フォトグラファー主導の「作品創り」よりも、被写体をして語らしめよ、ということでしょう。これは写真の原点かもしれませんが、しかし、フォトアートの自己否定かもしれません(まだそんなこと言うてる?)
木村伊兵衛や奈良原一光や植田正治や細江英江は神とあがめても、土門拳の「室生寺」をどうしてもイイと思ったことのない、ディレッタントとしてのボクの若い頃がありました。アラーキーや森山大道がさっぱりわからないNKでした。
象徴的なボクの20歳代の作品を載せます。
「日本カメラ」か「フォトアート」しか相手にしなかった生意気盛りのNKでした。
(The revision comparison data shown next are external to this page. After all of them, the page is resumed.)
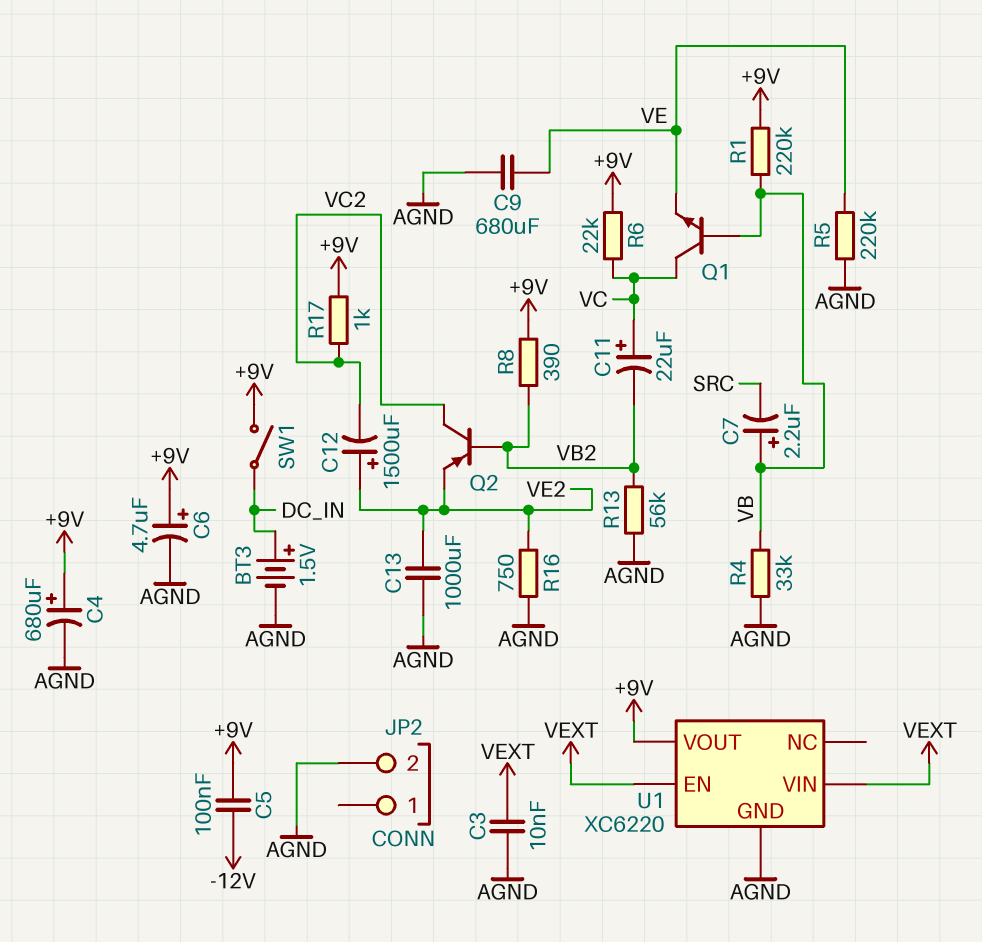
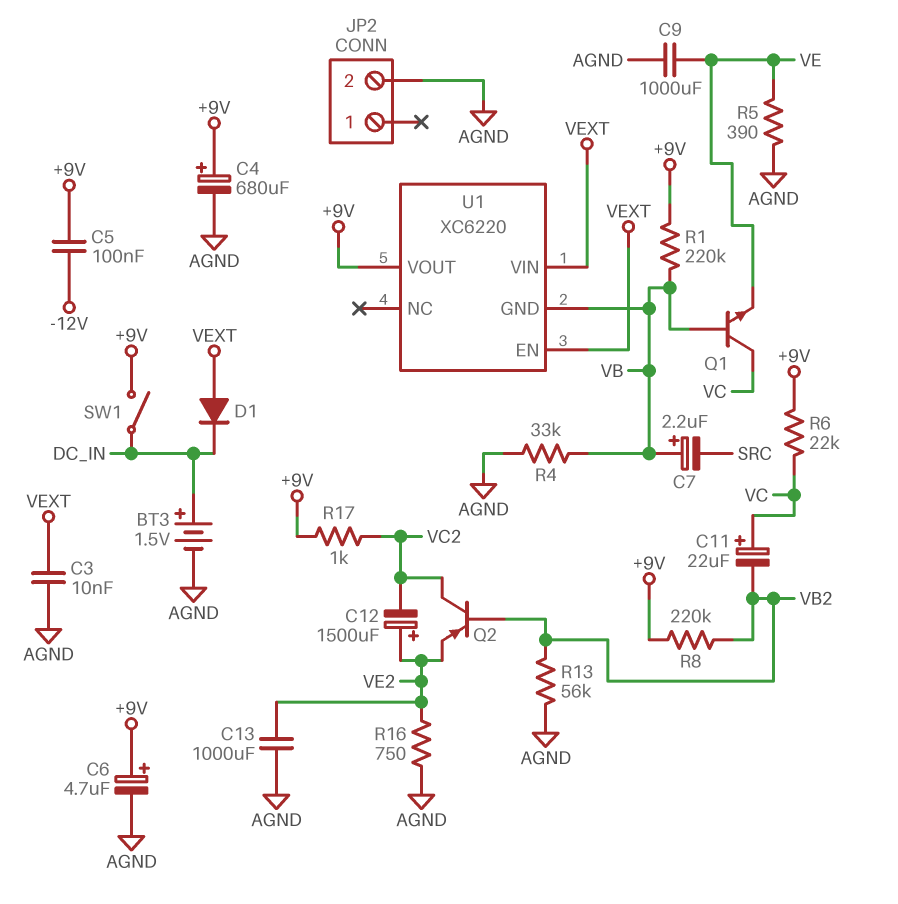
C9: 680uF (AGND, VE) -> 1000uF (AGND, VE)
D1: none -> diode (A VEXT, K DC_IN)
R5: 220k (AGND, VE) -> 390 (AGND, VE)
R8: 390 (+9V, VB2) -> 220k (+9V, VB2)
U1 pin GND: AGND -> VB

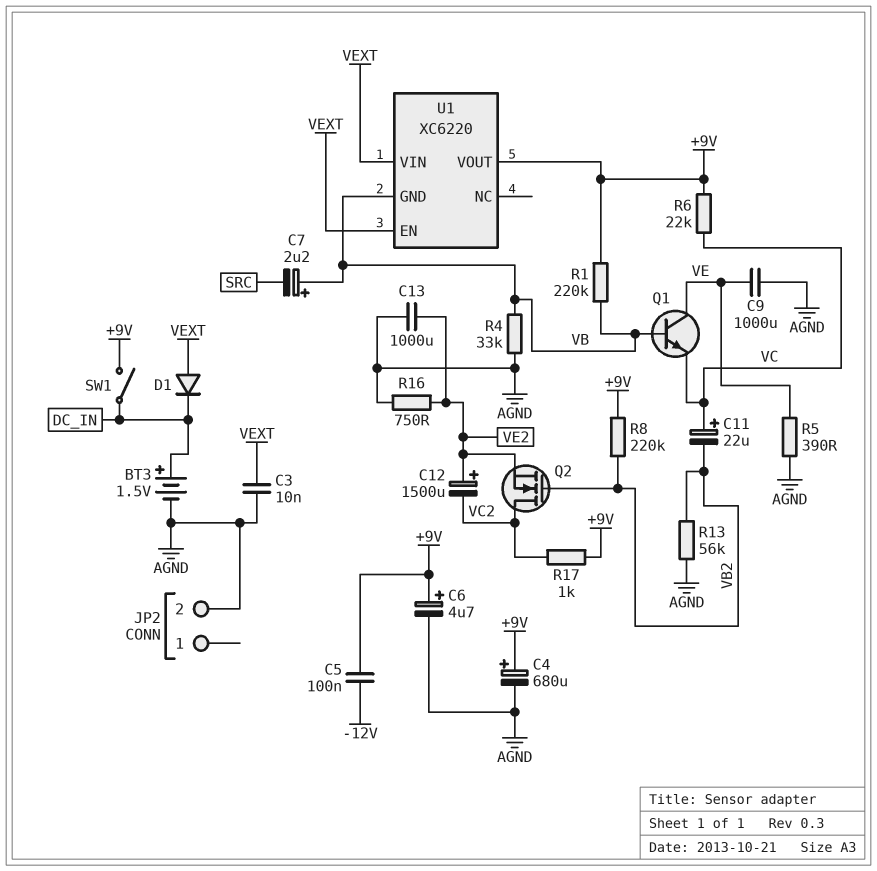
Q1: NPN (B VB, C VC, E VE) -> NPN (B VB, C VE, E VC)
Q2: PNP (B VB2, C VC2, E VE2) -> NMOS (G VB2, D VC2, S VE2)

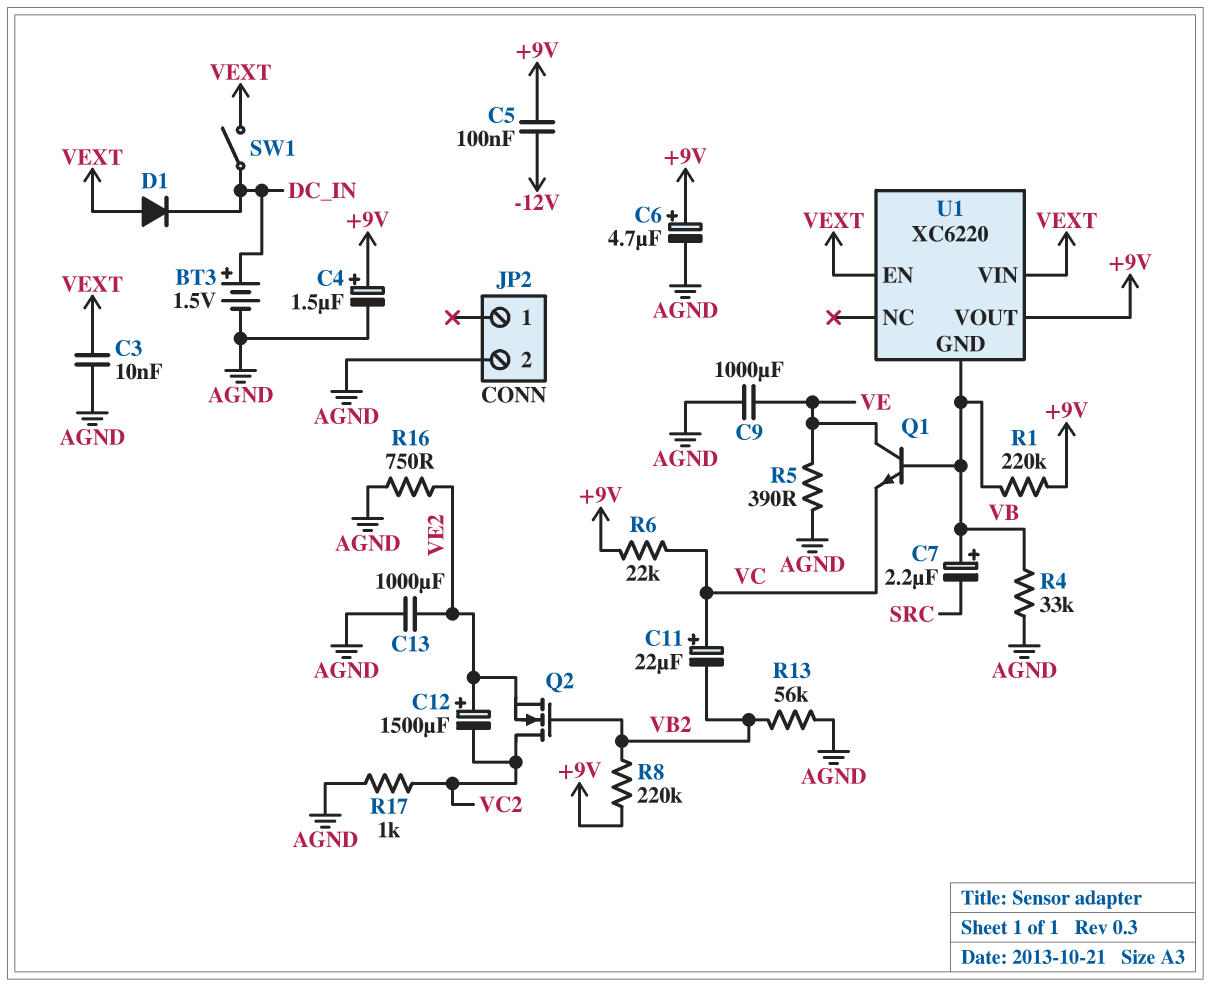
C4: 680uF (plus +9V, minus AGND) -> 1.5uF (plus +9V, minus AGND)
R17: 1k (+9V, VC2) -> 1k (AGND, VC2)
SW1: switch (+9V, DC_IN) -> switch (DC_IN, VEXT)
「アサヒカメラ」は優柔不断で、なんでもありで、なんでもなし、と無視していた(相手が無視していたって!)クラちゃんでした。

Takarazuka, Osaka (1963) Nikon F, Nikkor 105mm 1:4, (f16 1/15
「日本カメラ」1963年7月号所載(月例第1位)
(佐藤 明 評) 作品の傾向が特異で、同じ関西の北村新一路氏と共に関西勢の一人としてがんばっているが、すごくモノクロームの世界のカラー表現に興味をもっていて、いい作品がある‥‥。どちらかというと小さい部分を追いつめて、デリケートな神経でまとめる才能がある。カラーの撮影条件のいわゆる悪い所で、かえってそれを利用して面白い効果を見せている。露出計の上での悪条件は、自分が撮りたいと思えば大きな障害となるものではないと思うのだが、その点この人の作品はいい例だと思う。